„Dycha” na liczniku
GLKS Sferanet sezon rozpoczął od porażki, ale im dłużej liga trwa, tym wyniki wilkowiczan przedstawiają się coraz bardziej imponująco.
10. meczów ligowych z rzędu zakończonych zwycięstwem? To bilans, który budzić musi szacunek. – Na poziomie „okręgówki” aż takiej serii nie mieliśmy, więc powody do zadowolenia są – mówi na wstępie Krzysztof Bąk, szkoleniowiec zespołu z Wilkowic.

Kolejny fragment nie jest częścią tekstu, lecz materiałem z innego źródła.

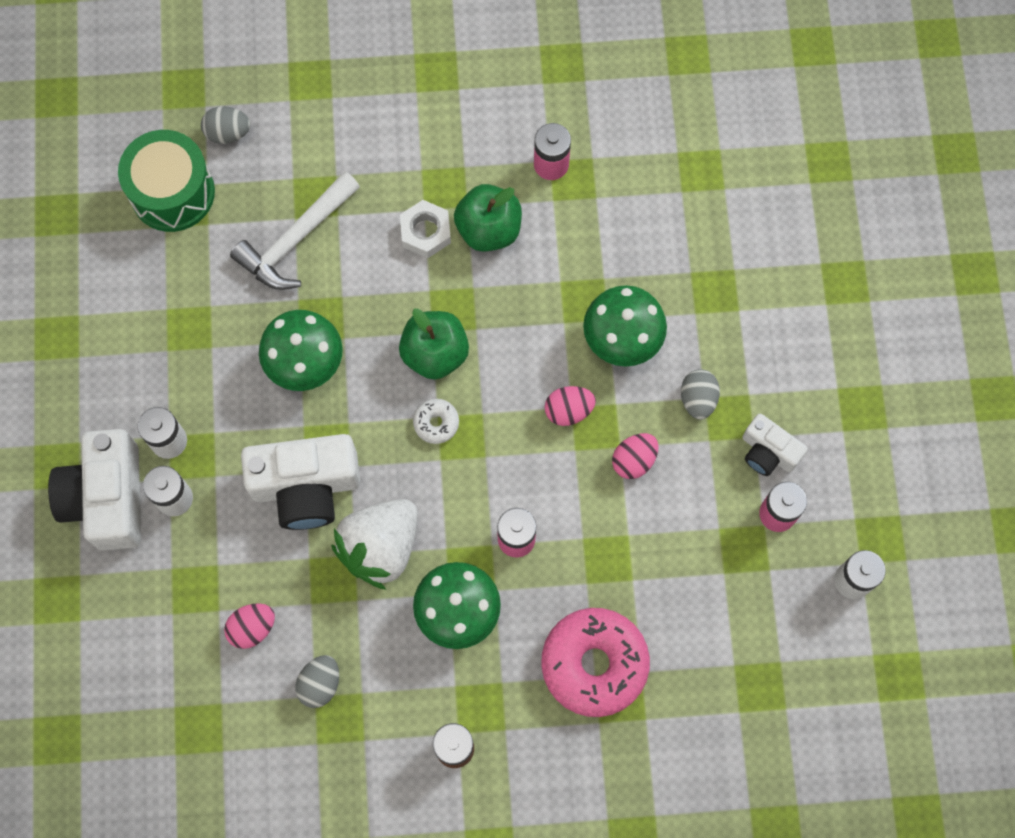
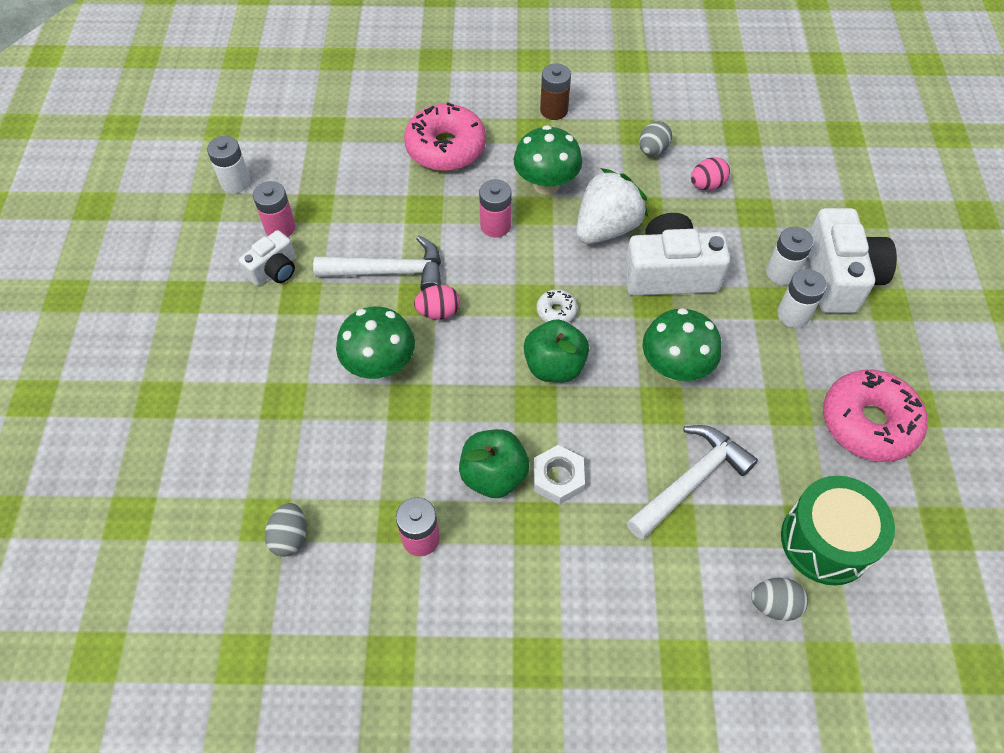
camera: 175 degrees left, 15 degrees down
(109, 315) = (868, 423): none -> pink donut
(634, 460) = (389, 272): pink egg -> white hammer
(698, 399) = (323, 312): grey egg -> grey egg (290, 537)
(768, 452) = (274, 270): white camera -> white camera turned 90 degrees clockwise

Kolosalne znaczenie dla finalnego pogromu, jaki GLKS Sferanet zaordynował rywalowi z Bierunia, miał premierowy kwadrans. W nim w roli asystenta wystąpił 2-krotnie Wiktor Borowicz, z którego doskonałych podań korzystał skuteczny dziś Dominik Kępys. Zanim nastąpiła przerwa w grze snajper miał w dorobku hat-tricka. – Świetnie zaczęliśmy i tak ustawiony mecz mocno przeciwnika zniechęcił. Urządziliśmy sobie później w zasadzie trening strzelecki, osiągając zwycięstwo okazałych rozmiarów – dodaje Bąk.

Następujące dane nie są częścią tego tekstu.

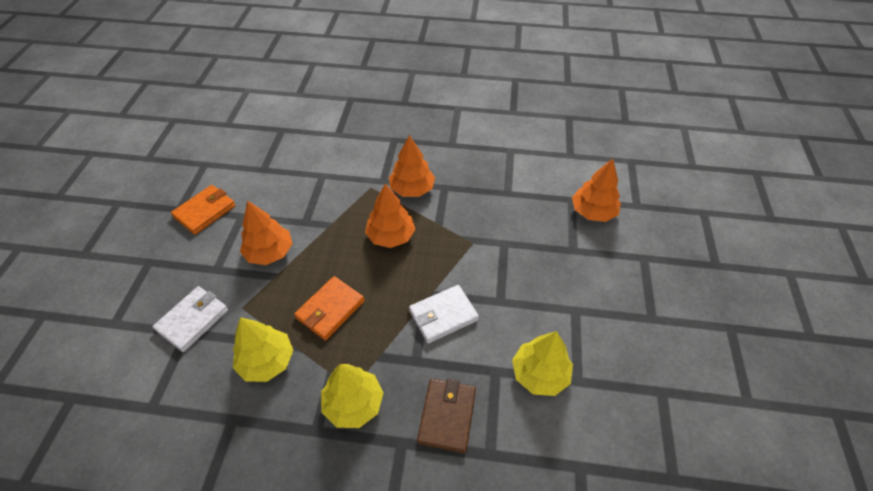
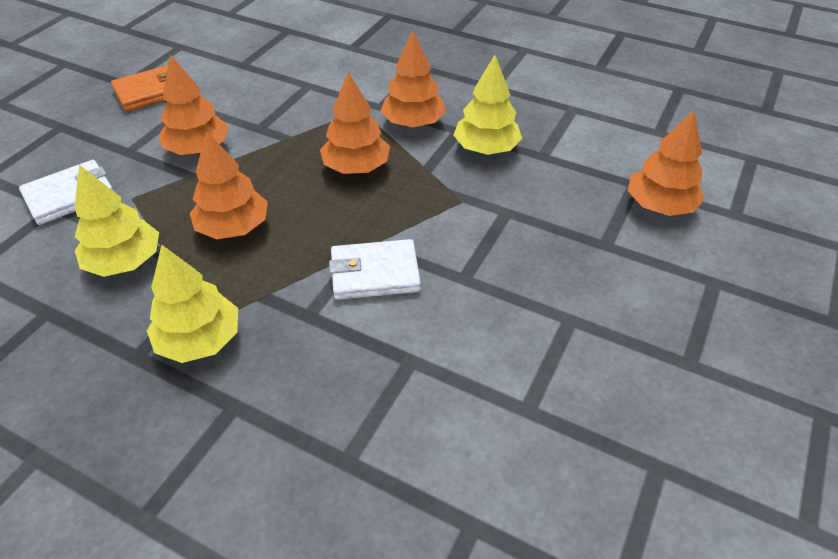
camera: 20 degrees right, 5 degrees down
(330, 309) = (233, 227): orange wallet -> orange tree
(447, 416) = (312, 393): brown wallet -> none
(539, 374) = (474, 383): yellow tree -> yellow tree (486, 149)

Koncert wilkowiczan istotnie trwał w najlepsze po powrocie drużyn na boisku. Kolejny gol Kępysa dał mu indywidualne „oczko” w zestawieniu najlepszych strzelców ligi. Ostateczny triumf w stosunku 8:0 przypieczętował Jakub Krawczyk w minucie 88. – po rzucie rożnym „bitym” przez Wiktora Matlaka i przedłużeniu Mateusza Kubicy.